As flores
Há um agradável perfume no ar.
Um estranho cheiro de terra,
de relva e de mar.
São flores que desabrocham
nos mais diversos lugares.
São girassóis, margaridas
e camomilas ao sol.
São rosas nos pomares.
São pétalas esparramadas
aos cuidados dos nevoeiros
das primeiras horas.
Há uma essência de flores na cidade.
Múltiplos aromas que exalam cheiros
de todas as idades.
É um cheiro de crianças
que imploram trocados nos cruzamentos.
É um cheiro de mulheres
que rogam por seus rebentos.
Nesses dias que antecedem o inverno,
temos aromas de antigos amores
nos catres vazios.
Esses dias preenchem os sonhos
com perfumes ausentes.
E proliferam cheiros de jovens amantes.
É alguma coisa delirante.
Imprudente.
É um cheiro de atrevimento e contestação.
A cidade está impregnada
pela essência de trabalhadores
que assentam ilusões.
Que contam segredos
e fogem dos medos
quando o sol se põe.
É um perfume de mulheres
feridas em seus corações.
De mulheres que enfrentam a vida
batendo tábuas, varrendo o chão
e catando gravetos.
Há um aroma de sanga, de poeira
e de crepitar de lenhas no fogão.
É um cheiro dos errantes,
dos que chegaram antes
e dos que chegaram depois,
esse cheiro é de nós dois.
É um cheiro novo, mas é conhecido,
é a essência do povo.
E essas flores são imensas,
densas e acabadas.
São pétalas molhadas pelas chuvas do outono.
São pétalas sem dono.
Nesse jardim só há nomes de mulheres.
São todas fêmeas, belas e apaixonadas.
São descaradas.
Anita, Isabel, Olga e Rosa.
E tantas mais, mas todas mulheres,
e, “das Flores”.
E as flores desse quintal são imprescindíveis.

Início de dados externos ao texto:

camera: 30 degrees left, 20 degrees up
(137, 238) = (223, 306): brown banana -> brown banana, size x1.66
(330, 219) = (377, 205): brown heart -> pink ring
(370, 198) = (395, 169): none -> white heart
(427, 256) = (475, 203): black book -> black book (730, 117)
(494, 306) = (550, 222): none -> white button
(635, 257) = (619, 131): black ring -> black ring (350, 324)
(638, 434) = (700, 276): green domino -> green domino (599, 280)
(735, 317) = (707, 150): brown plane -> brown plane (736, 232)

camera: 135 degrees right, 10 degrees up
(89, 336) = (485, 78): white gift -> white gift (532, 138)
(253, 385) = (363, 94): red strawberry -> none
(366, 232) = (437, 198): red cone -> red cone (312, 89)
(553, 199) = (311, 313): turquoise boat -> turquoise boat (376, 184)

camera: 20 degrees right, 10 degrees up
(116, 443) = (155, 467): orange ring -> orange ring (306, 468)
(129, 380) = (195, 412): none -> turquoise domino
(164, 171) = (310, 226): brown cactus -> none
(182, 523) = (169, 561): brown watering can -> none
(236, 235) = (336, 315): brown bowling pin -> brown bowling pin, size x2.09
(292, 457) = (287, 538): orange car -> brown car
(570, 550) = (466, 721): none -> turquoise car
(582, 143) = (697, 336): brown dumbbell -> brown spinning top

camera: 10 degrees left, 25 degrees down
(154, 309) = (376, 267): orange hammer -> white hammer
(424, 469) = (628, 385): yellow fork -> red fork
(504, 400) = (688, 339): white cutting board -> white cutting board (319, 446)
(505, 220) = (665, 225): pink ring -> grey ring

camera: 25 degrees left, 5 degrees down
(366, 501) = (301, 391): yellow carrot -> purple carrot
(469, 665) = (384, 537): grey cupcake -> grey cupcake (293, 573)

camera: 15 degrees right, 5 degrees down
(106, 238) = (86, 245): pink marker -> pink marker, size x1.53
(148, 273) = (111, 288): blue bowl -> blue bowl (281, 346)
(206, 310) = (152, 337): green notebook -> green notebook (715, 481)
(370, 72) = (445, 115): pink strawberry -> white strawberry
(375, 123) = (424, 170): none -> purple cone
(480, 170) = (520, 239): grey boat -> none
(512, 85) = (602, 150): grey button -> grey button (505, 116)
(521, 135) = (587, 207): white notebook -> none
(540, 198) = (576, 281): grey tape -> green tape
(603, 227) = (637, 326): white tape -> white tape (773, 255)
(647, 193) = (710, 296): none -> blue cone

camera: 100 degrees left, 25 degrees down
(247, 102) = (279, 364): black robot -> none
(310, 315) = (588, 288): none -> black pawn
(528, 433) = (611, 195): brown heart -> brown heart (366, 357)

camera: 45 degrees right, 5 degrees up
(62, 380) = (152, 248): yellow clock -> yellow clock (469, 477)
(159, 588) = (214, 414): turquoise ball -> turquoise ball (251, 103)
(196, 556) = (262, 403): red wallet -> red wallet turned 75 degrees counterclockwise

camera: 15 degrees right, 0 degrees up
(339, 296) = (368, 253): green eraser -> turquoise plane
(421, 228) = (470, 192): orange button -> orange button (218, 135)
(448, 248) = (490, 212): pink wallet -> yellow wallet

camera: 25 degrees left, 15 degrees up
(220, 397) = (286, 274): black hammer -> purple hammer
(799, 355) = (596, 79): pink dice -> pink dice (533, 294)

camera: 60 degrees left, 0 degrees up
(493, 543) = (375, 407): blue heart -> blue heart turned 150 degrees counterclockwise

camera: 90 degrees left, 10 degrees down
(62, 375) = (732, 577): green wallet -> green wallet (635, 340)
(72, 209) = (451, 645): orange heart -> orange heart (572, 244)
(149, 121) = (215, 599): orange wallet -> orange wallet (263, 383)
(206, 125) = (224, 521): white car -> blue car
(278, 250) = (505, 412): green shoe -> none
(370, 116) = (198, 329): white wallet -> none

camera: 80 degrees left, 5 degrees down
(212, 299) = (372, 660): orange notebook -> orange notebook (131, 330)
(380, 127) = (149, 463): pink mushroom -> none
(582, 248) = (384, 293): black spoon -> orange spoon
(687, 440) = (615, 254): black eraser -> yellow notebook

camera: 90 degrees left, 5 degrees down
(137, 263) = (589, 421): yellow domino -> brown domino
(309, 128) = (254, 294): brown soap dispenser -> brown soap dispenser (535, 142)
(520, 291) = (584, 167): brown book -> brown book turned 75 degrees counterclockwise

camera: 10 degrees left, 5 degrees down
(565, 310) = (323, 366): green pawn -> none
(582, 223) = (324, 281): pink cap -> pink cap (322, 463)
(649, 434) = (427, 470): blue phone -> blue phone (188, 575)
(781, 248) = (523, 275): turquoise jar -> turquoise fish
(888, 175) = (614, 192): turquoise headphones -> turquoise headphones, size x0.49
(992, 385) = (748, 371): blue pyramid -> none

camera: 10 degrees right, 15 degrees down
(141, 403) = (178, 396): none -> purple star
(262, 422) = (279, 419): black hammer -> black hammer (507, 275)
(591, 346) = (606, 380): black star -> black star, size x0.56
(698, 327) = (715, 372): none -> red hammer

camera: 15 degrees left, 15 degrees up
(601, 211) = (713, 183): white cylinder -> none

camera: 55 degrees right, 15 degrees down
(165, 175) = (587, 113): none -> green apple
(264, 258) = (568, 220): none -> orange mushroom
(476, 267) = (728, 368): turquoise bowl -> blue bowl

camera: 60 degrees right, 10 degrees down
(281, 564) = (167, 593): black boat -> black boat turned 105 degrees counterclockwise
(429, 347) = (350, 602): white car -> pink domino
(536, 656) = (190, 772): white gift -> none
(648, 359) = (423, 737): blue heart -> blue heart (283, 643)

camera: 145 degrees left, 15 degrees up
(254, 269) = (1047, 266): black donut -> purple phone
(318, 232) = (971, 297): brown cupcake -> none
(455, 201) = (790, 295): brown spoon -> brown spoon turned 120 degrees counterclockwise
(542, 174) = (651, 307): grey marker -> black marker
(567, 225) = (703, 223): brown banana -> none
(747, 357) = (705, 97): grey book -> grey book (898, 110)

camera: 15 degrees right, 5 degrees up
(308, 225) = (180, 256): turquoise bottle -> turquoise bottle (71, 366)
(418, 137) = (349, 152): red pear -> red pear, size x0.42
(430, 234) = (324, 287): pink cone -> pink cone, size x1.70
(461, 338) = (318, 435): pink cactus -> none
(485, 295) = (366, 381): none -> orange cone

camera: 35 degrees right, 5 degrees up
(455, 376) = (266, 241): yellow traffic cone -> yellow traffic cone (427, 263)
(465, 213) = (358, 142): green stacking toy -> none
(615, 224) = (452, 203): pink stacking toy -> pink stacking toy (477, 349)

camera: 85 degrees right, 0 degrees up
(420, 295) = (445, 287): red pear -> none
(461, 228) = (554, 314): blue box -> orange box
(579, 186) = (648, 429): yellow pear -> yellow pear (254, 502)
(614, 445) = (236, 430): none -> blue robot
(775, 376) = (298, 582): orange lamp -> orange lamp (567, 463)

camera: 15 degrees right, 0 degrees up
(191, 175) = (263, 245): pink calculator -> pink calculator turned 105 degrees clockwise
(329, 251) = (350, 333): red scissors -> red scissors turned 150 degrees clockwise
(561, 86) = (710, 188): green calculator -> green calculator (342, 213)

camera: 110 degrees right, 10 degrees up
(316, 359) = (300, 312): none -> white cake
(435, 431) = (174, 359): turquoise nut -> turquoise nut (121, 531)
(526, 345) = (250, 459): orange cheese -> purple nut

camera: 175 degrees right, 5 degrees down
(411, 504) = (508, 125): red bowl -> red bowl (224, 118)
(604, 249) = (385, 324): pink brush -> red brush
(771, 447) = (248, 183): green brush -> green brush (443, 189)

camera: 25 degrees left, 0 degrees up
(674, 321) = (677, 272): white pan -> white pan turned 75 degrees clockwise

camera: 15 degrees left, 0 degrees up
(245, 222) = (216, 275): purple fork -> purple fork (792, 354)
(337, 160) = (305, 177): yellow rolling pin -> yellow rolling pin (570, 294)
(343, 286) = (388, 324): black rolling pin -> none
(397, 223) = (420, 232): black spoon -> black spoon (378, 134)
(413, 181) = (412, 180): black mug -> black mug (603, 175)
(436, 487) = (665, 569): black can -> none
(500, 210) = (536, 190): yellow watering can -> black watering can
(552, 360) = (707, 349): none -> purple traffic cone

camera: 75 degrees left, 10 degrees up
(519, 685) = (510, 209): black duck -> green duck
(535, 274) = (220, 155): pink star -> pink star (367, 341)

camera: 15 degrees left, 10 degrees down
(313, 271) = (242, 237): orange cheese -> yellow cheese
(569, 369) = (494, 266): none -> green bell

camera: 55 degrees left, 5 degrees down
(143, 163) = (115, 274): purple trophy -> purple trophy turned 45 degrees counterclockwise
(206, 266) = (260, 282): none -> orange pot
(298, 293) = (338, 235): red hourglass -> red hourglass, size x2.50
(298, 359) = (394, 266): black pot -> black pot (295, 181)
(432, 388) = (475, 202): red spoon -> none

Mas há uma fragrância de democracia.
Uma mescla de paixão e rebeldia.
De liberdade e utopia.
É um cheiro de ira contra as injustiças,
que fala, grita e que faz.
E que gira.
Essas flores têm perfume de gente.
Lá no sul do alambrado
É largo o verde da travessia,
Que a cena do pampa modela,
O tempo fecha a cancela,
E o vento Pampeiro anuncia,
Uma noite de estrela-guia,
Nos acordes de uma guitarra,
Saltam da mata em algazarra,
Milongas e versos americanos,
Que “Por el correo temprano”,
Vive na voz de Violeta Parra.
Tenho um tronco Maragato,
E uma existência aragana,
Na peleia da sina veterana,
O meu lenço é o fogo-fátuo,
E o fio-de-bigode é um trato,
Pra quem troteia no Pampa,
A voz clama e se agiganta,
E vara rincões e aramados,
No rio soturno dos afogados,
Afoga mágoas, afina a garganta.
Estou liberto do mapa,
Das divisas e do varzedo,
Dos riachos e do arvoredo,
Onde a cor do lenço retrata,
O canto do cardeal na mata,
Um rito campeiro de louvores,
Vem do encanto os olores,
Na voz de Jayme Caetano Braun,
E no canto de Facundo Cabral,
Vou no rastro dos payadores.
A minha vista rasga o céu,
Na “zamba de mi esperanza”,
Nos olhares de uma criança,
E nas bordas do meu chapéu,
O pôr do sol é um fogaréu,
Que minha alma extravasa,
Nas platibandas das casas.
Do pampa eu sou prisioneiro,
Deixei rastros de um braseiro,
E sonhos dormentes na brasa.
A vida é um sopro do Minuano,
O tempo é um barco à deriva,
Vou em frente com a mente altiva,
Esquivando os pealos dos anos,
E assim eu não me engano,
Circundo as fronteiras do pago,
E na América me resguardo,
Num encontro com Cenair Maicá,
É vermelho o meu lenço acolá,
Distante… lá no sul do alambrado.
O meu horizonte é austral,
E a outra margem é infinita,
No ventre desta terra bendita,
No recanto de Gabriela Mistral,
Numa querência meridional,
Sou um gaudério abandonado,
Um xiru dos quatro costados,
Tropeando desde noventa e três,
Deixei serena a minha tez,
Distante… lá no sul do alambrado.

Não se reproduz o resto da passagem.